Je parlais aux deux jeunes gens qui étaient venus m'interroger. Ils portaient des vêtements d'extérieur résistant aux ultraviolets, des lunettes étanches, mais ici ils avaient rabattu leur capuche sur leurs épaules, relevé leurs lunettes, découvert leur peau très pâle en ouvrant leur combinaison jusqu'au ventre. Nous étions dehors, mais à l'ombre, nous entendions le bruissement de l'oasis géante, la mer de feuillages, l'énorme poumon vert qui grandissait chaque année en recouvrant les rochers, les collines pelées et les vallons secs.

« C'est moi qui ai planté le premier plant. Dans un trou que j'avais fait dans les cailloutis du désert, d'où s'élevait une poussière blanche au moindre coup de vent.

- Vous ? Ils me détaillaient, se demandant si on pouvait en une seule vie créer une forêt.
- Je suis plus vieux que vous ne le pensez. 103 ans, l'âge de plusieurs générations d'arbres, assez pour que le premier soit bien plus grand que moi, pour qu'il porte maintenant ma maison alors que je l'ai tenu dans ma main, avec ses deux feuilles fragiles, sa tige encore transparente, son chevelu racinaire impalpable et avide d'eau.
- C'est lui ?
- C'est un ombrier. Il a un feuillage épais et des branches qui portent loin. Il fait une grande ombre sous lui, il perd ses feuilles, il garde le sol humide. Dans ce désert de cailloux blancs, je l'ai installé comme une pépinière, les autres sont sortis à l'abri.
- Vous lui avez donné un nom ?
- On ne donne pas de noms aux arbres. Ils sont diffus et changeants, ils gardent vivant tout ce qu'ils ont vécu, ils sont chaque année un peu plus grands. Un nom serait trop peu pour dire ce qu'ils sont. Il faut les voir comme une pensée qui se déploie, un livre qui ne finit jamais de s'écrire. Mais c'est bien lui le premier. »

Une averse fouetta les feuillages avec un bruit de minuscules applaudissements, loin au-dessus de nous. Mais pas une goutte d'eau ne nous parvint, juste le bruit et la fraîcheur d'une vaporisation.

« Si vous aviez vu cette région avant : sèche et nue, la caillasse blanche, le ciel toujours bleu, rien d'autre. Maintenant, il pleut à nouveau, un peu chaque jour. La forêt n'est pas spontanée, au sens où elle viendrait comme ça, de nulle part, n'importe où. Ce qui est favorable à la forêt, c'est la forêt, elle se donne à elle-même de l'ombre et de l'eau, elle se nourrit. C'est circulaire, c'est sans début, et si on l'enlève, c'est définitif. Regardez les steppes du Brésil : 100 ans auparavant, il y avait une forêt. Elle ne revient pas. Mais si on relance le cycle, elle ne demande qu'à s'installer à nouveau. »

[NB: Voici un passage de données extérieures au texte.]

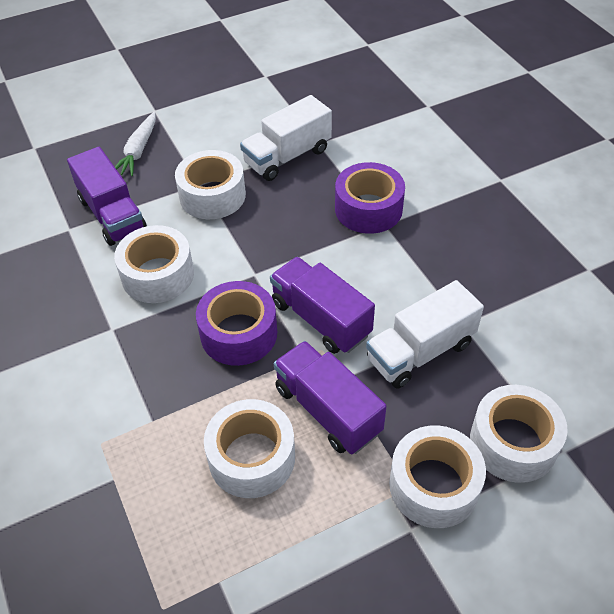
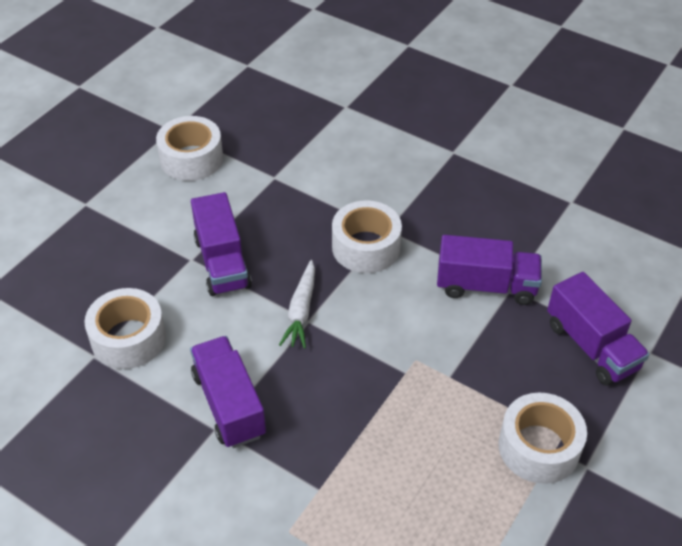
purple tape: 2 -> 0
purple truck: 3 -> 4
white tape: 5 -> 4
white truck: 2 -> 0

Je leur ouvris la petite boîte que je prépare quand on vient m'interroger. Je leur fis voir l'humus, je leur en montrai une poignée. C'était noir et humide, désagrégé, cela sentait fortement le champignon et cela grouillait de façon à peine perceptible.

« Je n'aime pas les pays secs. C'est sinistre, les paysages de cailloux : on dirait des os saillants. Alors ce désert qui entourait Marseille, je l'ai recouvert de chair. Et maintenant, elle s'entretient toute seule, et s'agrandit. »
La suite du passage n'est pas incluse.